Whatever miracle has led to Cable’s discovery he never questions it. He just accepts what happened and makes the place his home, calling out his own name to the horizon, willing the sound of it, willing himself to matter. The film is somewhat contemptuous of organized religion—even the local banker is suspicious of them and gladly chortles when the tent comes down—and Hogue, as Joshua puts it, makes the entire desert his cathedral which is the best way to stay true to himself. Just as Joshua is also a loner, his self-named parish “The Church of the Wayfaring Stranger” being of his own revelation (“Wherever I go, it goes with me.”) and even Hildy seems to proudly be the one prostitute in her town, perhaps a sign that civilization is encroaching even in a place called Dead Dog. The message seems to be, stay true to yourself and accept what comes. Don’t overthink it. Do something with what little time you have here. That’s what sticks in the brain from the film, a feeling of beauty and simplicity and isolation from the world, whether it’s Robards sitting there lost in his memories or Warner walking through the town at night in a west where he is all alone. And along with the running time are stretches where the mood doesn’t quite hold particularly during some moments of heavy-handed slapstick, complete with shots that are speeded-up in search of laughs that aren’t really there. Definitely not aging well are some of the skeezier elements, particularly how Stella Stevens is sometimes photographed and treated by the film, which in some ways recalls how Jerry Lewis had the camera linger over her in THE NUTTY PROFESSOR (it’s pretty clear she brought something out in her directors) but here going even further, zooming into her breasts and other body parts while lingering all over her, undoubtedly representing Hogue’s own view of Hildy but clearly the director as well, the Peckinpah Gaze made pure.

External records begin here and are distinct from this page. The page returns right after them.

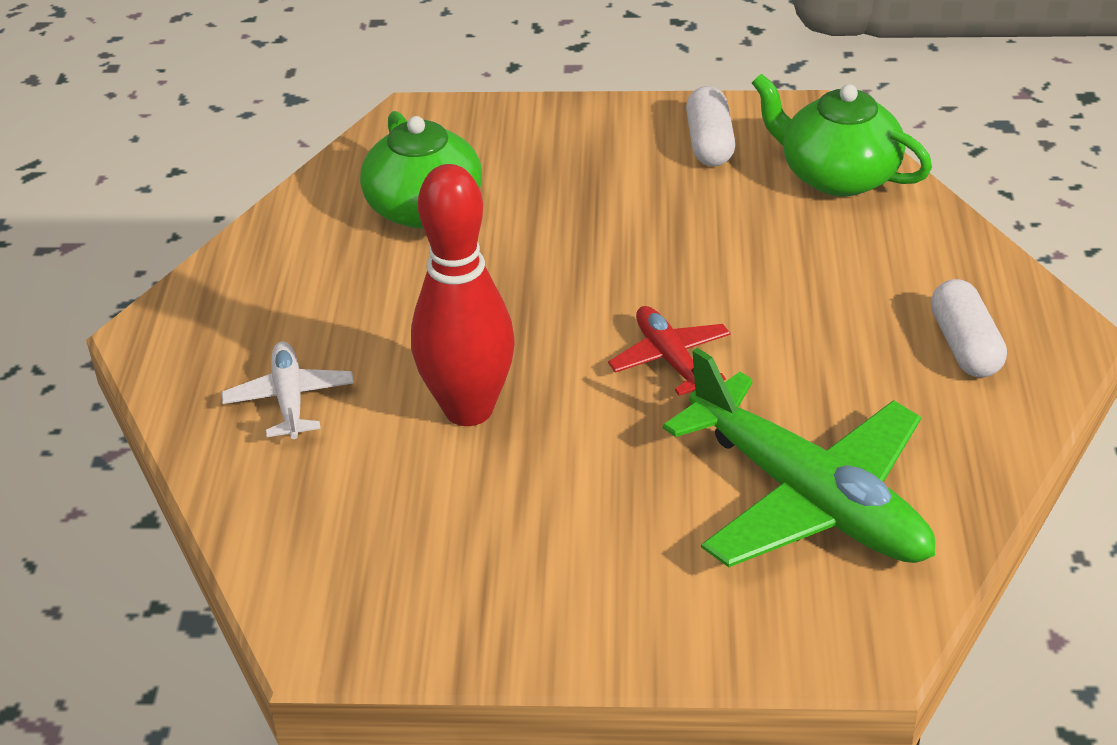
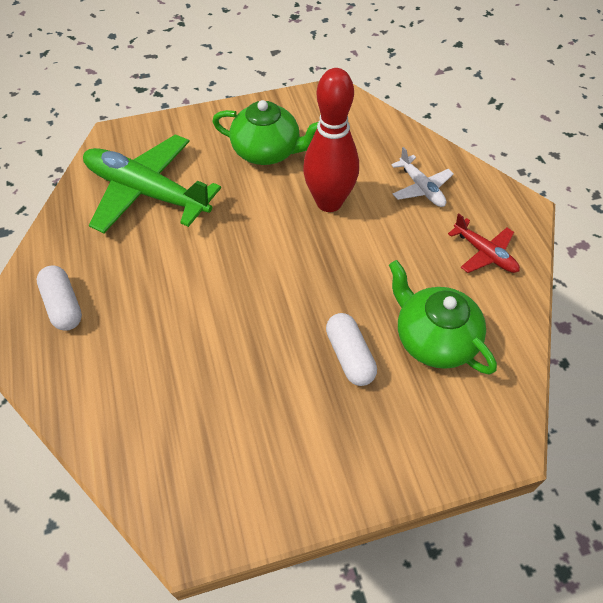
camera: 160 degrees right, 15 degrees up
(670, 359) = (234, 256): red plane -> red plane (484, 253)
(709, 143) = (260, 469): white capsule -> white capsule (350, 356)
(837, 176) = (153, 453): green teapot -> green teapot (267, 151)

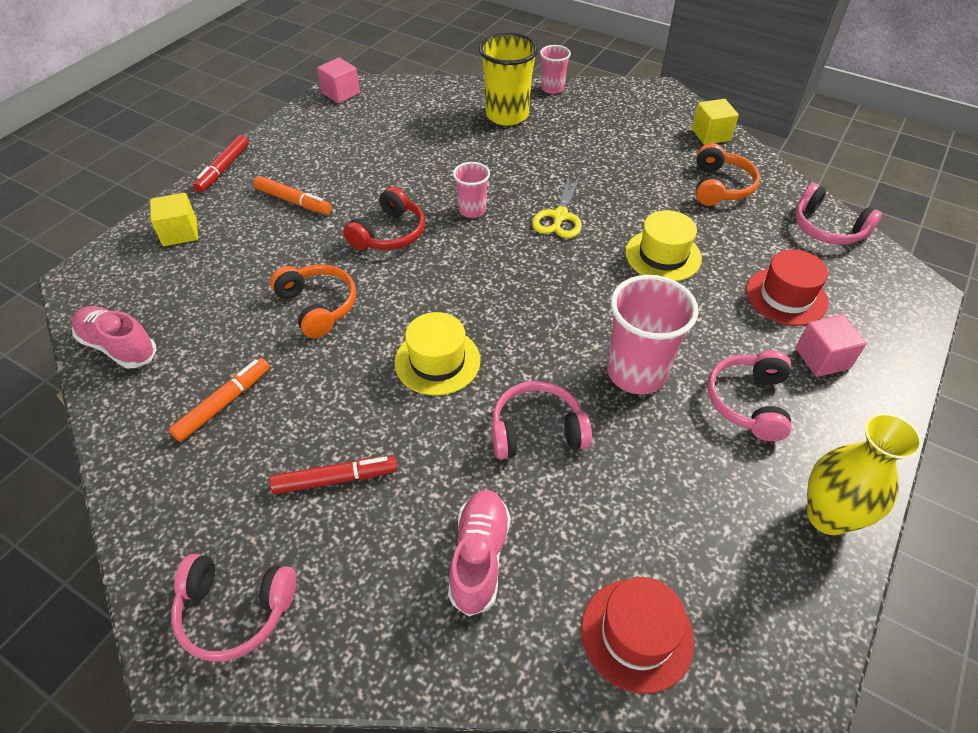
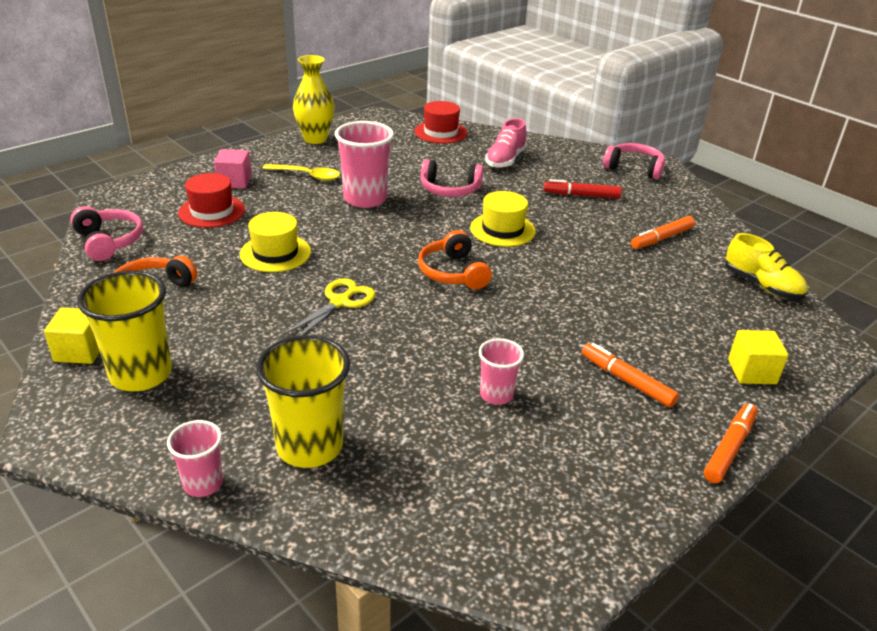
camera: 165 degrees left, 15 degrees down
(119, 346) = (762, 285): pink shoe -> yellow shoe
(223, 169) = (729, 448): red marker -> orange marker
(318, 306) = (594, 279): orange headphones -> orange headphones (452, 272)
(341, 93) = (561, 567): pink cube -> none
(389, 234) = (520, 322): red headphones -> none
(472, 210) = (426, 327): pink cup -> pink cup (496, 395)
(652, 130) = (141, 374): none -> yellow cup
(748, 402) = (307, 176): pink headphones -> yellow spoon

This isn’t the only one of his films that seem problematic today in that sense, of course, and it also spends a few minutes longer than it should with David Warner—phenomenal in this role, it needs to be said—taking physical advantage of both Stevens and what he believes to be a distraught widow played by Susan O’Connell (her husband, played by Gene Evans of Peckinpah’s PAT GARRETT and multiple Sam Fuller films soon turns up) which are clearly made to have him seem like a charming rapscallion when it comes to the ladies but the scenes play way too crass. Even if Hildy is essentially a whore with a heart of gold it’s still one of the best roles that Stevens ever had; the relationship between Hogue and Hildy gets more complex the longer she stays with him and a big fight over dinner between the two is stunningly good in how almost nothing is said, they know all the hurtful stuff already. By a certain point they’re on equal footing in Peckinpah’s eyes, Hogue even returns the favor of her giving him a bath by doing the same, but the intensity remains along with the feeling that another explosion between them isn’t too far off if she sticks around. Neither one can totally forget the past of the other person during their present.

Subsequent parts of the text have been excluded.